It may be that Drown took over the Workman Mill store, as Turner and Lambourn ended up opening a wholesale mercantile establishment on Aliso Street in Los Angeles, though it is not entirely clear where the La Puente enterprise was situated. All we know is that in its 19 March 1877 issue, the Los Angeles Express briefly reported that “the store of Mr. J.W. Drown, situated on the Puente Ranch, about one mile from the schoolhouse, was burned to the ground.” The La Puente School, later Temple School, on the Rancho Potrero de Felipe Lugo, is just a short distance west, perhaps close to two miles, so the Mill site may be the likeliest one for the store mentioned in the article.

Herald, 20 May 1887.

Drown appears to have stayed at La Puente subsequently, though his appointment as a precinct judge and inspector for county elections at Old Mission, or Misión Vieja, the community in which the La Puente School was located and where the Temple family had lived since the early 1850s, might indicate that he either resided in that area or traveled there from the Workman Homestead to serve in those capacities.

In September 1876, Drown married Isabella Kelly, a native of Grass Valley in the upper reaches of the gold country northeast of Sacramento. Their first child, Martha Josephine, was born at the La Puente Ranch in September 1877, though she died at just 13 months, while a second daughter, Alice, was born there at the end of 1879. When the federal census of 1880 was conducted, the Drown family resided in a separate household next to that of Francis W. Temple, who also helped with the operation of the Workman winery and then stayed on to run it while the status of the Workman estate was being worked out.

Herald, 8 August 1888.

In 1879, Elias J. “Lucky” Baldwin, who loaned $340,000 to the Temple and Workman bank with La Puente and other landholdings as security or collateral, finally foreclosed on the loan after the interest accumulated to the extent that, at some $550,000, it was all but certain that no one could redeem it. A few months after the 1880 census was conducted, Francis Temple arranged with Baldwin to buy 75 acres including the Workman House, winery and other buildings, El Campo Santo Cemetery and other aspects in what was called the La Puente or Workman Homestead.

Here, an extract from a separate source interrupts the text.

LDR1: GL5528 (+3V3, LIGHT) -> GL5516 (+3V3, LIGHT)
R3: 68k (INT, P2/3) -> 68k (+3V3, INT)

In the early Eighties, however, Drown moved to Los Angeles and became the foreman for another William Workman, this being William Henry, nephew of the late La Puente rancher. William H. Workman was the prime founder several years earlier of the Boyle Heights community across the river from downtown Los Angeles and had an extensive estate of vineyards and orchards, the earliest of which were planted by Esteban López and Tomas Rubio in the 1830s and then expanded by Andrew Boyle after 1858. Workman, married to Boyle’s daughter Maria (pronounced Mah-rye-ah), was also a prominent figure as a several-term member of the Board of Education and Common [City] Council and a long-time saddler with elder brother, Elijah.

Herald, 25 December 1888.

While Drown was long associated with Workman in managing the estate, the McGroarty biographical sketch also stated the worked in sales for eleven years for Lambourn (who lived in Boyle Heights) and Turner’s wholesale grocery business. For a couple of years, he also had a real estate partnership with Charles A. Bell, also of Boyle Heights (Bell made news in town when, in 1890, he vanished after absconding with county funds while an assistant assessor).

When Workman ran for mayor in 1886, as Los Angeles and its environs were in the early stages of the great Boom of the Eighties, he was criticized by opponents for his purportedly pro-Chinese hiring of farm workers at a time when anti-Chinese sentiment was rampant and virulent. To deal with this attack on his campaign, Workman had Drown issue a statement to the Angel City press, published just before the election in early December in which the latter attested:

I have been Mr. Workman’s foreman for five years. Mr. Workman has uniformly instructed me to get all the white men I could and to employ them in preference to anyone else, and I have only employed Chinamen upon the place when it has been obsolutely [sic] necessary to do so. Had I not done so Mr. Workman’s crops would have perished . . . For instance, I have found from personal experience that a white man who endeavors to irrigate vines and trees to any great extent runs the risk of becoming seriously ill . . . Mr. Workman has two Chinamen employed to do this kind of work.

Drown offered the editor of another Los Angeles newspaper the opportunity to be paid a fair wage for doing irrigating at Workman’s place if he wishes “to test the accuracy of my statement in this regard.” Workman secured election and was mayor in 1887 and 1888 (terms were not four years until the mid-1920s) during the peak years of the boom while, perhaps due to his long-time boss’ influence, Drown served for a few months as the interim superintendent of streets in the Angel City in 1888-1889.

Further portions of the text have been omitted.